Last month, there were 76,103 apprehensions by U.S. Customs and Border Protection officers at the Mexican line. The majority were children or parents, most of them from Central America.
I saw dozens of them, and talked to a few, when I swung by the former Benedictine Monastery on North Country Club Road in Tucson Friday morning. Young men were playing games of four-a-side soccer on a concrete court. Little kids were eating the oranges that remain ripe and delicious in the trees that nuns used to maintain on the grounds.
One man told me he had come from Guatemala due to the poverty in his village, where there might be three days of work one week, and none the next week.
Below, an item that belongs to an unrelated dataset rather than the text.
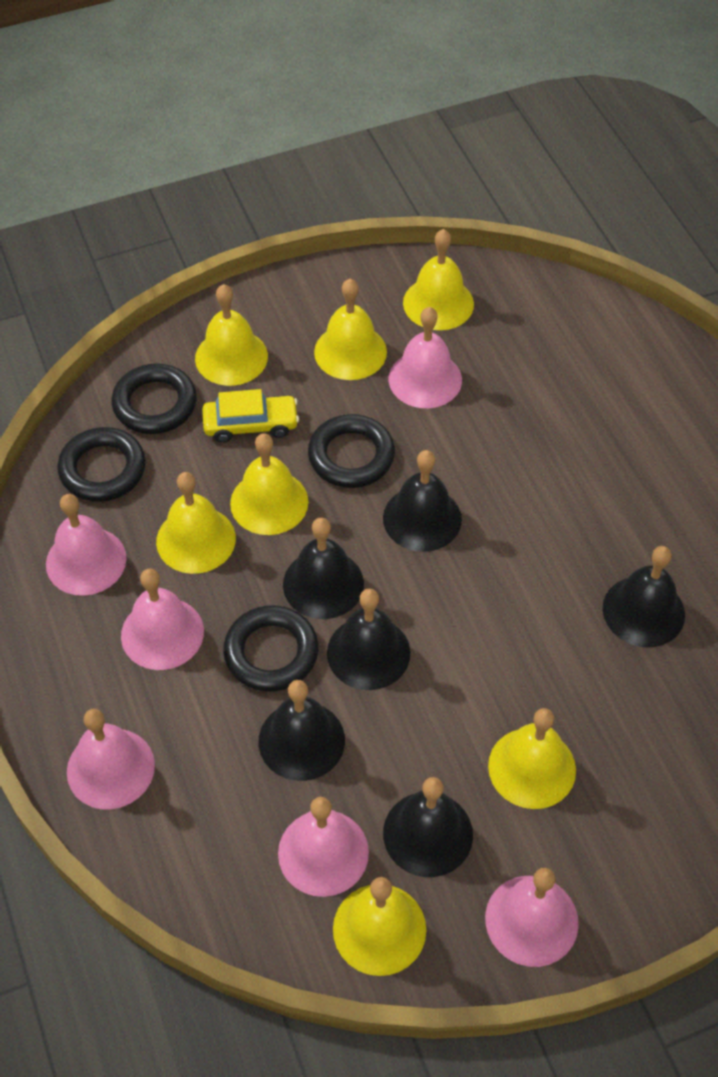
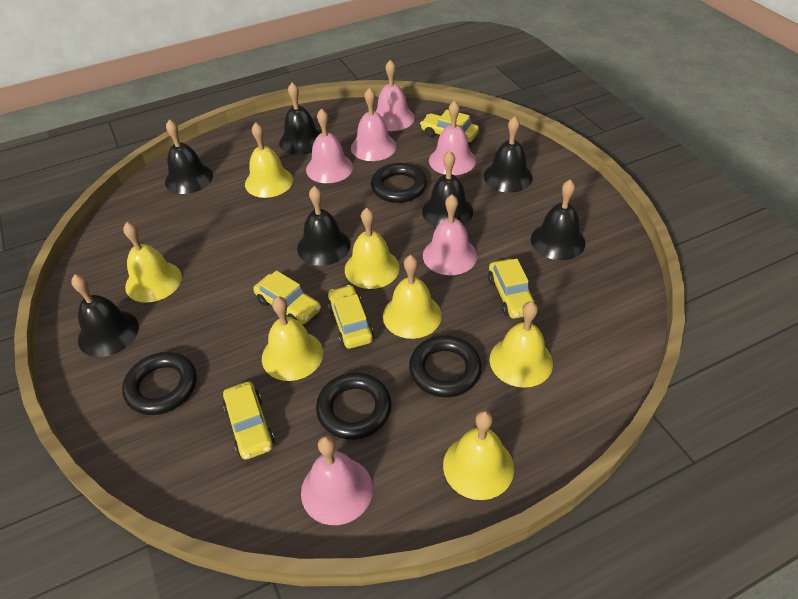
black bell: 6 -> 7
yellow car: 1 -> 5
After a couple of days in the monastery with his daughter, they were headed to Tennessee to stay with family members and await their court date.
These are typical heart-rending stories, but they don’t necessarily justify a granting of asylum.
Still, this is not a problem that a border wall could stop.
As Teresa Cavendish, who runs the shelter for Catholic Community Services, told me, “My own opinion is you can only hold desperation back for so long, before it overcomes any possible risk.”
We know in Southern Arizona that is true.
From 2000 through 2018, the Pima County Medical Examiner’s Office has received the remains of 2,943 border-crossers, Dr. Greg Hess said, mostly people who have died from exposure to the heat. For decades, people have been willing to risk death to make it across.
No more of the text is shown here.